O episódio da Nega indígena
quinta-feira, março 08, 2012
O jambú mexeu severamente com os
sentidos da Nega estreante numa experiência gastronômica regada por sequíssimo
vinho tinto. Nos últimos minutos, administrava o desejo crescente de se atracar
com a Nega do outro lado da mesa, desastrada e romântica, num beijo explícito
constrangedor da audiência, quebrando a louça, apagando a vela, derramando a
água. Sensual, aquele sorriso de olhos nos olhos era insuportavelmente.
E no carro, as Negas guardavam no íntimo seus planos.
A boca calava o misterioso pacto compartilhado somente com a flor do norte, na
degustação de aridez aerada.
O beijo sem fim de uma Nega
percorreu todo o corpo da outra por sete vezes, uma tinha fome e a outra se deixou
comer. Dormiram sem perceber ainda coladas quando o último fio de energia se
apagou, anunciando a chegada de sol, tão fraquinho, tão fraquinhas.
Logo a cidade zumbia lá fora com
pressa de chegar e a Nega estreada despertaria fazendo manha pra encontrar a
seu lado a outra Nega, refeita, atenta a um ponto infinito evidentemente
ocultado no teto branco, recitando um silencioso texto xamânico.
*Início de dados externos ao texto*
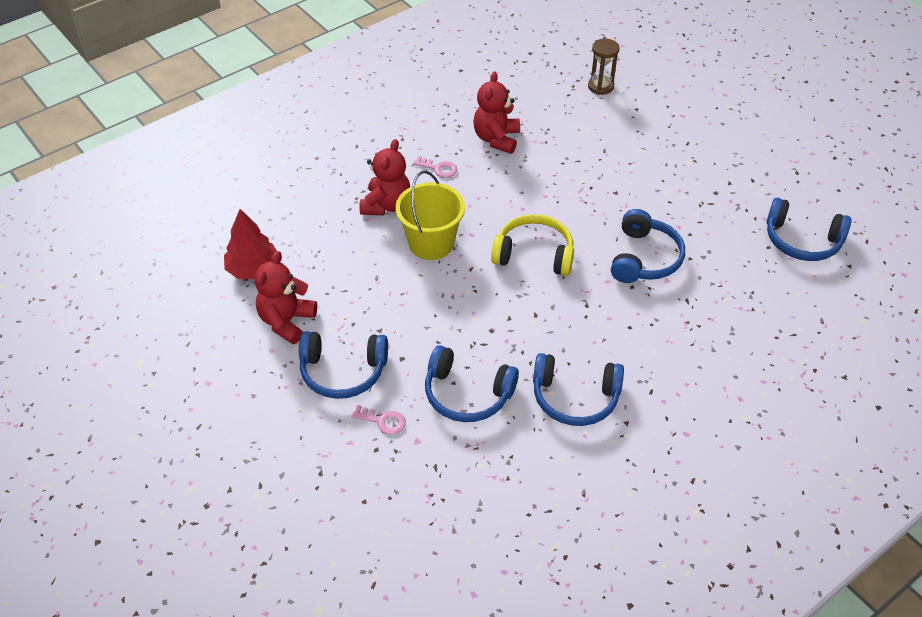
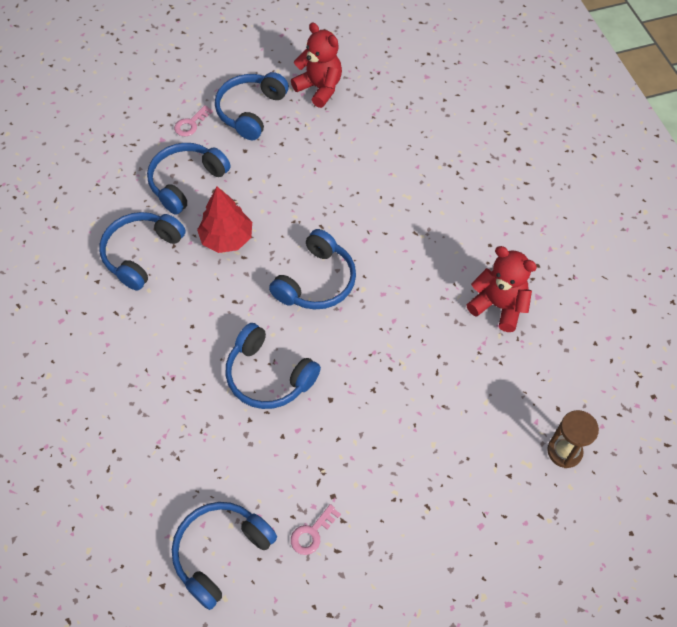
camera: 110 degrees right, 10 degrees up
(253, 269) = (387, 78): red tree -> red tree (227, 238)
(386, 205) = (430, 185): red teddy bear -> none
(431, 243) = (366, 205): yellow bucket -> none
(439, 168) = (468, 240): pink key -> pink key (312, 533)
(534, 254) = (316, 282): yellow headphones -> blue headphones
Uma perguntou se tudo estava bem
e a outra, lívida, respondeu que sim, após alguns segundos. Havia sido
interrompida, mas permaneceu mirando o outro lugar mesmo ao receber os
primeiros carinhos da manhã. Acometida de generosidade latente, evocando o
aroma do jambú em seu paladar, era a Nega querendo retribuir todo gozo.
Faminta estava a outra.
― Por favor, não! Ordenou a
Nega xamã. Te quero muito. E posso te machucar.